A quiz or problem set question usually gives you an ac current source and asks you to find branch currents, node voltages, or the phasor form of the source. You may need to convert the time function into a phasor, combine it with impedances, and use KCL at a node. If the circuit has parallel branches, you often split the source current by admittance or solve a node-voltage equation.
On a lab worksheet, you might compare the predicted sinusoid to an oscilloscope trace and check whether amplitude and phase match the model. The main move is to treat the source as a fixed current in the phasor domain, then let the rest of the circuit determine the voltage.
An ac current source specifies current, not voltage. With an ac voltage source, the voltage waveform is fixed and the current depends on the connected load. With an ac current source, the current waveform is fixed and the voltage changes based on the circuit’s impedance.

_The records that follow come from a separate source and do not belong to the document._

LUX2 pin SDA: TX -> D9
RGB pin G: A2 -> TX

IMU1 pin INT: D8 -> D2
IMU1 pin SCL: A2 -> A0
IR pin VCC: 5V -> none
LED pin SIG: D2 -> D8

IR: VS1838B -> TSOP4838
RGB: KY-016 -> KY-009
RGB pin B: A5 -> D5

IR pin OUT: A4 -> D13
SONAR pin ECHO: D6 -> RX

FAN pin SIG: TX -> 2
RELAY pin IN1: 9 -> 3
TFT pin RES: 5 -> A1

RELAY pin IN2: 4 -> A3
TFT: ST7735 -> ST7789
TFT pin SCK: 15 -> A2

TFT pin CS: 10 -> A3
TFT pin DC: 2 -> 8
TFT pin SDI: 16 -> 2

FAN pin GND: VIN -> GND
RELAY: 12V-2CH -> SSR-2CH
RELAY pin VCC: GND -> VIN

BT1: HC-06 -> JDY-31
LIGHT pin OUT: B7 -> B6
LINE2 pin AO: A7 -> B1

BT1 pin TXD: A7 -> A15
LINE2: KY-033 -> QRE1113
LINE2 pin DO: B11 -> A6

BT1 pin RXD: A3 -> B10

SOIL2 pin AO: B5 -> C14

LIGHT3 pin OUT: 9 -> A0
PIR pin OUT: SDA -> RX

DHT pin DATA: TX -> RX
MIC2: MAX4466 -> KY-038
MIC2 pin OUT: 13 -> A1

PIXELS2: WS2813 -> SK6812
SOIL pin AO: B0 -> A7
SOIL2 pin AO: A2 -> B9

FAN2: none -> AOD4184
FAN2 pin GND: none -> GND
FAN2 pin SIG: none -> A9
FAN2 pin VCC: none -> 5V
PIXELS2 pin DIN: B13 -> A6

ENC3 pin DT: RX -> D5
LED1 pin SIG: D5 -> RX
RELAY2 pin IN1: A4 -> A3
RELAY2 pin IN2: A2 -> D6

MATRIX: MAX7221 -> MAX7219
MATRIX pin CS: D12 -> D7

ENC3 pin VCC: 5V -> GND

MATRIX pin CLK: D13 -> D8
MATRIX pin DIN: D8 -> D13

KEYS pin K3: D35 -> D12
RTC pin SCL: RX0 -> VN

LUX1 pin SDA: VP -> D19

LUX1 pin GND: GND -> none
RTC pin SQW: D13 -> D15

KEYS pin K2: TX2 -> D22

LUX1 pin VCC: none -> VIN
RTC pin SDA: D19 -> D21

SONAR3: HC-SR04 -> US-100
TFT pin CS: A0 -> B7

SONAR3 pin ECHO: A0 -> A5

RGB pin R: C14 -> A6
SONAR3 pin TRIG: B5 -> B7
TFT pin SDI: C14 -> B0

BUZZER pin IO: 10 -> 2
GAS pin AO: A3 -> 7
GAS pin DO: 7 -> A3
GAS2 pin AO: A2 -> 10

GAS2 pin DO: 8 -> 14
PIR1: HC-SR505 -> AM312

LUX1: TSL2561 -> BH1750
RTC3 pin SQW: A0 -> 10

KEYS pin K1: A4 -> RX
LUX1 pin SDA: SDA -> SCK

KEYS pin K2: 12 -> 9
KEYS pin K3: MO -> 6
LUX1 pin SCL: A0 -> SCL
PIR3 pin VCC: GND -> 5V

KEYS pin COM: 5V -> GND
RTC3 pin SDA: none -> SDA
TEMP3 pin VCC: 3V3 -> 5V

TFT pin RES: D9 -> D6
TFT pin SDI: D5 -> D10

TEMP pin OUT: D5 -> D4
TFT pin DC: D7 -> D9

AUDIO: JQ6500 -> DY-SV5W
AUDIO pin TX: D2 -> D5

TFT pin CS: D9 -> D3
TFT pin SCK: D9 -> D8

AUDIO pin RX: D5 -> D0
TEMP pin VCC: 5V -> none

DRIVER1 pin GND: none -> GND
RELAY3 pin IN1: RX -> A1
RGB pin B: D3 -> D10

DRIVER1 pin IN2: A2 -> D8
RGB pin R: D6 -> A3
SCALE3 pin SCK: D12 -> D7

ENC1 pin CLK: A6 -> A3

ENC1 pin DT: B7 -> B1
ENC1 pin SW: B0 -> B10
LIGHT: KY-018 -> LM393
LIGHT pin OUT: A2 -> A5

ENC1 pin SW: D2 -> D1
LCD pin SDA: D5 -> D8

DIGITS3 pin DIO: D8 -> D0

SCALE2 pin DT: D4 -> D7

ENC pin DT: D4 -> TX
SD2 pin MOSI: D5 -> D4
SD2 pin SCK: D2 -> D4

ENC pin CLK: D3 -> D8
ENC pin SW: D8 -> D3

An ac current source delivers a sinusoidal current with a set amplitude, frequency, and phase.
In AC steady-state analysis, you usually replace the time signal with a phasor so you can use complex arithmetic.
An ideal ac current source fixes current no matter what load you connect, while a practical source has real limits.
The voltage across an ac current source depends on the rest of the circuit, especially its impedance.
Parallel current sources add cleanly in phasor form, but series current-source combinations are not handled the same way.
It is a source that supplies a sinusoidal current with a specified magnitude, frequency, and phase. In circuit problems, you treat it as the known input current and solve for the voltages and branch currents created by the rest of the network.
An ac current source fixes current, while an ac voltage source fixes voltage. That changes the whole setup of the problem, because the unknown quantity is different in each case. You often use KCL with a current source and KVL or source transformations more naturally with a voltage source.
You convert the sinusoid into a complex phasor using its magnitude and phase, while keeping the angular frequency separate. That makes the source easier to use with impedance, node analysis, and other steady-state AC tools.
Yes, if they are in parallel, you add their phasors algebraically, including phase angles. That works because parallel current sources contribute to the same node current. Series combinations are not treated the same way for ideal current sources.